Make the analysis robust to outliers:
Method
|
Action
|
Advantage
|
Concern
|
---|---|---|---|
Remove the outliers | remove outliers according to a certain threshold or calculation (perhaps via unsupervised models); only focus on the left subsample. | In most cases the signal will be more clear from concentrated subsample. | Hard to generalize the effect to entire population; hard to define a threshold. |
Capping the outliers | cap the outliers to a certain value. | All observations are kept so easy to map the effect to all samples afterward; outliers' impacts are punished. | softer compared to removing the outliers; hard to find the threshold or capping rule. |
Control for covariates | include some control variables in the regression. some how analyze the "difference" but not just linear and constant difference. | Introduce some relevant factors to gain a precise estimation and better learning. | Need to find the right control variable. Irrelevant covariates will only introduce noise. |
Regression to the median | Median is more robust than the mean when outliers persist.
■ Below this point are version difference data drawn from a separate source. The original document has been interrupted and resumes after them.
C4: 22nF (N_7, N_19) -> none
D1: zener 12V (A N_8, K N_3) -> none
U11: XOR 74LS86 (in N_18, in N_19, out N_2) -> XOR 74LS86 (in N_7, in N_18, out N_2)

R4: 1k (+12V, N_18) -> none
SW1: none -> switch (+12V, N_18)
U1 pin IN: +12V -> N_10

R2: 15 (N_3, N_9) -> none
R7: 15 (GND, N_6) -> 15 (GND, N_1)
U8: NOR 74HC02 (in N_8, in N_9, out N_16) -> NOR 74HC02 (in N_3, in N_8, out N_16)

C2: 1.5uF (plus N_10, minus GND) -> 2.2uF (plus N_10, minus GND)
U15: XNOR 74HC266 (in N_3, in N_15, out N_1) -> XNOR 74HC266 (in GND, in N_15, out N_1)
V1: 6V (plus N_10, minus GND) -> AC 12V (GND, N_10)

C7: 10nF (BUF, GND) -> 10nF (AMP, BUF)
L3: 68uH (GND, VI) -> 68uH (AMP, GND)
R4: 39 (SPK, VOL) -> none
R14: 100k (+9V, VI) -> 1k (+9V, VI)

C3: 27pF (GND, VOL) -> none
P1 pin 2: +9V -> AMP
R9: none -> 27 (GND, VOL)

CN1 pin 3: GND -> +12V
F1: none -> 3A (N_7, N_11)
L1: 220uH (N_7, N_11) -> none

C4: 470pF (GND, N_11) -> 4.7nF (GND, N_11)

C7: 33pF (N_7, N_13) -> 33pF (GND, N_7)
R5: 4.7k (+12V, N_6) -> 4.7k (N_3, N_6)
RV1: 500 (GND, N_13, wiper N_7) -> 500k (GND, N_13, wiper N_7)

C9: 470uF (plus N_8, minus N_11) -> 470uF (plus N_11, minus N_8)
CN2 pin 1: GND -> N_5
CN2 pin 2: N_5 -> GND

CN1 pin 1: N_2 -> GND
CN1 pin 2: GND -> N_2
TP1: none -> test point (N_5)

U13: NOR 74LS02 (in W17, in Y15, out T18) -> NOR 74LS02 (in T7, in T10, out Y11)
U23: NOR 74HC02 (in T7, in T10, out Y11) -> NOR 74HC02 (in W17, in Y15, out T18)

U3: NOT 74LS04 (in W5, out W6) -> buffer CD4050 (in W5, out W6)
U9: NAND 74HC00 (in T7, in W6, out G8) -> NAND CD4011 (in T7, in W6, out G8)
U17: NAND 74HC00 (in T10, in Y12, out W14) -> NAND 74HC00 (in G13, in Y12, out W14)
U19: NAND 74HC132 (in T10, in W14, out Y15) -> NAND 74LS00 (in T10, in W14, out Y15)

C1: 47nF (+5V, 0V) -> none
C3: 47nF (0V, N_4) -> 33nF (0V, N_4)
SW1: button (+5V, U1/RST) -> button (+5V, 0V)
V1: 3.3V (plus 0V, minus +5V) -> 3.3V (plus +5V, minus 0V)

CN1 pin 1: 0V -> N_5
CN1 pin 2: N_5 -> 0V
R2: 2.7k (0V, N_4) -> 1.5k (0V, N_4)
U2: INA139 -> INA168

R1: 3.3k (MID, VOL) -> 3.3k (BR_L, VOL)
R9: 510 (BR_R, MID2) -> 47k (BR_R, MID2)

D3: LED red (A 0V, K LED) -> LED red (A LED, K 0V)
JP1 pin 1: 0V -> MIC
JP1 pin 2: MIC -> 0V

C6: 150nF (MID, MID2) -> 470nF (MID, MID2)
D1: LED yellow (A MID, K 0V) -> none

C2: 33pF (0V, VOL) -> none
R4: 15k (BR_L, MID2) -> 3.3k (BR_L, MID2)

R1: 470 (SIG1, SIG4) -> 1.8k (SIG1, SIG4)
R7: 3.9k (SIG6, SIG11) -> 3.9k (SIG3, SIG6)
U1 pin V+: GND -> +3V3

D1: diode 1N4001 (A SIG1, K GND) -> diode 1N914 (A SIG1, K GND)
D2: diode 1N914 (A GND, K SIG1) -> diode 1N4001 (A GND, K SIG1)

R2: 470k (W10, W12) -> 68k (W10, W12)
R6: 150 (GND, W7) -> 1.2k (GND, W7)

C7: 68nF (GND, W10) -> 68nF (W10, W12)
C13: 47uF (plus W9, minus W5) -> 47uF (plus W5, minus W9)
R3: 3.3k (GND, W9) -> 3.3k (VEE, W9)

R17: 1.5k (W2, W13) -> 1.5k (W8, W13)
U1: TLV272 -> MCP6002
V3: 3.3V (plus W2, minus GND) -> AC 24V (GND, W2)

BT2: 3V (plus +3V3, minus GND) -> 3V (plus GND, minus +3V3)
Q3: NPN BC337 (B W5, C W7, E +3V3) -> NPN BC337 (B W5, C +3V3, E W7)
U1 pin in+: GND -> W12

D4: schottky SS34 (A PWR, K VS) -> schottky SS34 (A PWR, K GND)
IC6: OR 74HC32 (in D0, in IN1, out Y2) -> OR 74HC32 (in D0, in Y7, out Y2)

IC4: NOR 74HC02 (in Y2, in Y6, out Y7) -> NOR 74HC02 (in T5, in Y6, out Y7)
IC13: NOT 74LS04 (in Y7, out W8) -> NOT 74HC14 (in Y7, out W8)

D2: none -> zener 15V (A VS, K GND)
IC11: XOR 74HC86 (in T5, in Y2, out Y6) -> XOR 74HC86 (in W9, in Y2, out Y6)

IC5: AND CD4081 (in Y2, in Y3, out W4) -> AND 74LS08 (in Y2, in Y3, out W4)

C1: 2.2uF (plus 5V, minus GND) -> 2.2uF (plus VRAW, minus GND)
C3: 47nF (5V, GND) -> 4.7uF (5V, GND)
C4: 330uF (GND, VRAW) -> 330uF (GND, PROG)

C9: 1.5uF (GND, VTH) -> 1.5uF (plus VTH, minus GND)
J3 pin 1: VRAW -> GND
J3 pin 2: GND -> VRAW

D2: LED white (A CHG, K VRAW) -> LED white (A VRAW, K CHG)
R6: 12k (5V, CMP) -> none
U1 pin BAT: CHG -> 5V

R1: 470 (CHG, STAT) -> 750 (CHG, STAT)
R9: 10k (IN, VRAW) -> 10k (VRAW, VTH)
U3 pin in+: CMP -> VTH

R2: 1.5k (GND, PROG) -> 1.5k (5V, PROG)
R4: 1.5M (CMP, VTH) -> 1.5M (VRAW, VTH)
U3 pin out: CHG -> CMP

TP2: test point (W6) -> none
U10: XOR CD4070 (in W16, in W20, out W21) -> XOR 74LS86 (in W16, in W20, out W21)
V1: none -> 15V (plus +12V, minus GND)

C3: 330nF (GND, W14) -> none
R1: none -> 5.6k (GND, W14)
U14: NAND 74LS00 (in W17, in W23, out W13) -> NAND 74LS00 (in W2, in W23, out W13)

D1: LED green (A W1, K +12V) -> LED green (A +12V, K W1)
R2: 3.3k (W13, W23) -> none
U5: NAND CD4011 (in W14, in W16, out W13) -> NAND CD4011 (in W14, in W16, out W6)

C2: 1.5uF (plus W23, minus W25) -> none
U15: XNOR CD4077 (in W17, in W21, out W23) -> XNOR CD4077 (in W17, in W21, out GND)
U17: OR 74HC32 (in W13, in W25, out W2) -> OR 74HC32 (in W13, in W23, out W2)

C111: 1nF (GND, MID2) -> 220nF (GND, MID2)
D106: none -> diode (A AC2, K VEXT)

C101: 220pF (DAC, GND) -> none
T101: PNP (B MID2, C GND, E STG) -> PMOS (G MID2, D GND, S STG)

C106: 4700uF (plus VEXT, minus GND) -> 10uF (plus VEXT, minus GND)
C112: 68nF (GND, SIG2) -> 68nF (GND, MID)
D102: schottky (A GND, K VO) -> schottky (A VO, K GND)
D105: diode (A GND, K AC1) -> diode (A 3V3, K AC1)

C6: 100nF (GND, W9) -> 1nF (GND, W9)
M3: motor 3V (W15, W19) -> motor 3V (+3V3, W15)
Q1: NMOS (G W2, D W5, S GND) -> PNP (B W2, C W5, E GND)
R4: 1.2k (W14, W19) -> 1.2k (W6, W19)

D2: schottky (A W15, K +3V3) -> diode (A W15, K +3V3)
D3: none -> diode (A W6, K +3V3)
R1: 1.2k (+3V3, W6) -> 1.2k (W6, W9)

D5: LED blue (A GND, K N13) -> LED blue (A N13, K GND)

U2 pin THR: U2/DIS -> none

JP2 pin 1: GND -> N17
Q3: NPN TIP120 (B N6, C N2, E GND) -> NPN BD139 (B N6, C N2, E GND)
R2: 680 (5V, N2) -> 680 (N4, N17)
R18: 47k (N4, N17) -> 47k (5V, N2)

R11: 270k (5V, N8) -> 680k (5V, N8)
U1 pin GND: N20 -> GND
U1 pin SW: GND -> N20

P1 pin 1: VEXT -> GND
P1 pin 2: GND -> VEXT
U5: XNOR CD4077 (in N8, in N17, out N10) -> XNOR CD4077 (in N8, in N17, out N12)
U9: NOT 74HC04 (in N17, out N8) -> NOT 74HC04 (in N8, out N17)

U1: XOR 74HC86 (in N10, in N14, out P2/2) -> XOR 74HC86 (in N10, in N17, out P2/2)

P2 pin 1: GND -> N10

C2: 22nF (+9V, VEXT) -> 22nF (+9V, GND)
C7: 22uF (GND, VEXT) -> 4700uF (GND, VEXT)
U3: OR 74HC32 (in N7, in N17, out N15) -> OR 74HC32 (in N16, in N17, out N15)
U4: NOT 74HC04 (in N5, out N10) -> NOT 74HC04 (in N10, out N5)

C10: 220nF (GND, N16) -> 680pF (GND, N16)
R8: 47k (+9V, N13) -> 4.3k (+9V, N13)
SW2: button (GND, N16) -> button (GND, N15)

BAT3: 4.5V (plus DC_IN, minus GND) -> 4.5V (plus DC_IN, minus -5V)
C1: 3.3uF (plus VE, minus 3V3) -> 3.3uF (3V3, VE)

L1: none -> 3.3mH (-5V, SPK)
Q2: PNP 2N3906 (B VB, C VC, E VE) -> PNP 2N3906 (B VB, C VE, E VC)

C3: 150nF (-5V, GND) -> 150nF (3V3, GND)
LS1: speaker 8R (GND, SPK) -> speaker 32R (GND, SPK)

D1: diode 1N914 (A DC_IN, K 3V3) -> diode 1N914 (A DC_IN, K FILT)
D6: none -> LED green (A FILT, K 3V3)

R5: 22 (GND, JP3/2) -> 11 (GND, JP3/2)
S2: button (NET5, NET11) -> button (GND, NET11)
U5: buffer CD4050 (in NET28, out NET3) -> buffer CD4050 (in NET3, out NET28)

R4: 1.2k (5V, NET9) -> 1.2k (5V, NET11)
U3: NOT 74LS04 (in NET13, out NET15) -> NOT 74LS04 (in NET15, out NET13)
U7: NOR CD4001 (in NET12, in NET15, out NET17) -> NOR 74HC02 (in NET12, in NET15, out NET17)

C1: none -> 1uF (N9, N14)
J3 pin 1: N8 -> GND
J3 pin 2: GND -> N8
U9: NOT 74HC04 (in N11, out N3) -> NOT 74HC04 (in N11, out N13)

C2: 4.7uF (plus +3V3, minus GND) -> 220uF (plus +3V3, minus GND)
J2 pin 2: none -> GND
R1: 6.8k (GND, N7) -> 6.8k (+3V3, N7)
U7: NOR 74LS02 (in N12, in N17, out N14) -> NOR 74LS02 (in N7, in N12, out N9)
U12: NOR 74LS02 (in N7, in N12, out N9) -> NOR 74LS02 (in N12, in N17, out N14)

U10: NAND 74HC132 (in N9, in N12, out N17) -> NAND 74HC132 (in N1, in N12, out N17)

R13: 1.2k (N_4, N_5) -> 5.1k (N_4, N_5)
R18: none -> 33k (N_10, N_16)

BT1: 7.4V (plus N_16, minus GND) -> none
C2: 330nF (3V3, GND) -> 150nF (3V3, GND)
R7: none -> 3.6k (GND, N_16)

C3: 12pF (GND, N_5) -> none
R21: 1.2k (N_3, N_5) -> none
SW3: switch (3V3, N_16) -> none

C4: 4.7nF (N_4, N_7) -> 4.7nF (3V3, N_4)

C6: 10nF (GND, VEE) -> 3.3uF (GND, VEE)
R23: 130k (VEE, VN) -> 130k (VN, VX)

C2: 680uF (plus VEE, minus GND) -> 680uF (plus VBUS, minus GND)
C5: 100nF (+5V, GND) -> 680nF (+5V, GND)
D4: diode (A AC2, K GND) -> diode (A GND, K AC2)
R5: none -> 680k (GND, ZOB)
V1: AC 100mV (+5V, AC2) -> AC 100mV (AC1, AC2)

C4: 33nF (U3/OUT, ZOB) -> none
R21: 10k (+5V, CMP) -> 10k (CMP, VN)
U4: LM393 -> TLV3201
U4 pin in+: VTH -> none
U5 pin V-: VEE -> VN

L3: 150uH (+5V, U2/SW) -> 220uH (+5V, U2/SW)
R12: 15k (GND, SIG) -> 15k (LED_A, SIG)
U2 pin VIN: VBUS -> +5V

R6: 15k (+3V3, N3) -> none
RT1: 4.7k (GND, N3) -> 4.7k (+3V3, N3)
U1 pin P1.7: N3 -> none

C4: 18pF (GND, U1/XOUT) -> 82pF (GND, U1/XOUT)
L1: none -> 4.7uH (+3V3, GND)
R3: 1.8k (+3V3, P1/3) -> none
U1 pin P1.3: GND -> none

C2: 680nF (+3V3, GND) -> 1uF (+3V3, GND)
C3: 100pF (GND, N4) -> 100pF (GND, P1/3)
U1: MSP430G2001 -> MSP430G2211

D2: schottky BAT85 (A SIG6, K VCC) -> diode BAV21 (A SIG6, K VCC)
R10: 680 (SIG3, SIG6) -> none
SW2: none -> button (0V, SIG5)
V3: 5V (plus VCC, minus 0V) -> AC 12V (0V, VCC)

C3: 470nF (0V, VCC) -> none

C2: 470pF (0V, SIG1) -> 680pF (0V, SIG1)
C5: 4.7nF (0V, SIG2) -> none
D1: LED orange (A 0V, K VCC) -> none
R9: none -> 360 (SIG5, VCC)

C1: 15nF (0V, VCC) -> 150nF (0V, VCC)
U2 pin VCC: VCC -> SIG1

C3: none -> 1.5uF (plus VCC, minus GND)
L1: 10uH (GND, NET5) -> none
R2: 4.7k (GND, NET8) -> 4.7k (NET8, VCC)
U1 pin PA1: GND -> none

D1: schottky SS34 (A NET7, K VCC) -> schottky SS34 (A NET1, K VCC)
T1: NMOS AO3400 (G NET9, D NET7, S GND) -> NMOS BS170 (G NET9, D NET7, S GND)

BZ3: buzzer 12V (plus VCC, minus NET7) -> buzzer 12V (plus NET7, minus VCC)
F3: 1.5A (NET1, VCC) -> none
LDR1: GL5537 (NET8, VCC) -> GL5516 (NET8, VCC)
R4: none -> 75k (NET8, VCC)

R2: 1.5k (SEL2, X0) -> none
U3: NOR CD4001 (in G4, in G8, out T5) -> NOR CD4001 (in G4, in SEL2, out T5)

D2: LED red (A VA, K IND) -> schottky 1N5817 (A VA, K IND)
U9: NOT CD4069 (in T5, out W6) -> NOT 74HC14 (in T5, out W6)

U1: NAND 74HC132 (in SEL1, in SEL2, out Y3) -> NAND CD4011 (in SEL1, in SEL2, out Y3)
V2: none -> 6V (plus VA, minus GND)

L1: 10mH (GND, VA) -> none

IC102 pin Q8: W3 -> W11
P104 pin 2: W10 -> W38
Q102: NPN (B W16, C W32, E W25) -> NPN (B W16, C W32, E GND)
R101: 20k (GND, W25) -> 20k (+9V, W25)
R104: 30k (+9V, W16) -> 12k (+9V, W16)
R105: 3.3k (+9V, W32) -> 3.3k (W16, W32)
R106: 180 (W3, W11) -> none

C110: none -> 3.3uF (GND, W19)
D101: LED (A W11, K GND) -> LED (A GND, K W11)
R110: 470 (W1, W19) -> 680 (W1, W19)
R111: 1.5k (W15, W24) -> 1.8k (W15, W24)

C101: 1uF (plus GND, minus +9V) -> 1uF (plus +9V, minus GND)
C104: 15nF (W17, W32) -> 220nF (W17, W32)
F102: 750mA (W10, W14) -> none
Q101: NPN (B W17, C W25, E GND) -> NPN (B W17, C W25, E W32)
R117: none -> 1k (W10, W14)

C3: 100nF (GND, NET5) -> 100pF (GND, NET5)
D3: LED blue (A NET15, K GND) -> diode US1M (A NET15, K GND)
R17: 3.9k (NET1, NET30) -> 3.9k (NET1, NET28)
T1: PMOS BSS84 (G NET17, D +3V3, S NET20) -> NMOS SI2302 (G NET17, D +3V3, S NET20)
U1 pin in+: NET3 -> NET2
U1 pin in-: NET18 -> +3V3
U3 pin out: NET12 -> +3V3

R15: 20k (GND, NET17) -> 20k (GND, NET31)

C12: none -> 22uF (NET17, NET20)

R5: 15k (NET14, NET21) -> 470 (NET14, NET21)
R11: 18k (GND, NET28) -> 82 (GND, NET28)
Run a full quantile regression if possible; or just 50% quantile which is the median regression. | Get a clear directional signal; robust to outliers so no need to choose any threshold. | Hard to generalize the treatment effect to all population. |
Quantile Regression | Generalized model from above; help you understand subtle difference in each quantile. | Gain more knowledge on the distribution rather than single point and great explanation power. | Computational expensive; hard for further generalization; |
Subsample Regression | Instead of regress to each quantile, a subsample regression only run regression within each strata of the whole sample (say, sub-regression in each decile). | Identical to introducing a categorical variable for each decile in regression; also help inspect each subsample. | only directional; higher accumulated false-positive rate. |
Take log() or other numerical transformations | It's a numerical trick that shrink the range to a narrower one (high punishment on the high values). | Easy to compute and map back to the real value; get directional results. | May not be enough to obtain a clear signal. |
Unsupervised study for higher dimensions | This is more about outlier detection. When there are more than one dimension to define an outlier, some unsupervised models like K-means would help (identify the distance to the center). | deals with higher dimensions | exploration only.
|
Rank based methods | Measure ranks of outcome variables instead of the absolute value. | immunized to outliers. | Hard to generalize the treatment effect to all population.
|
That's all I could think of for now...any addition is welcome 🙂
------- update on Apr 8, 2016 --------
Some new notes:
- "outliers" may not be the right name for heavy tails.
- Rank methods.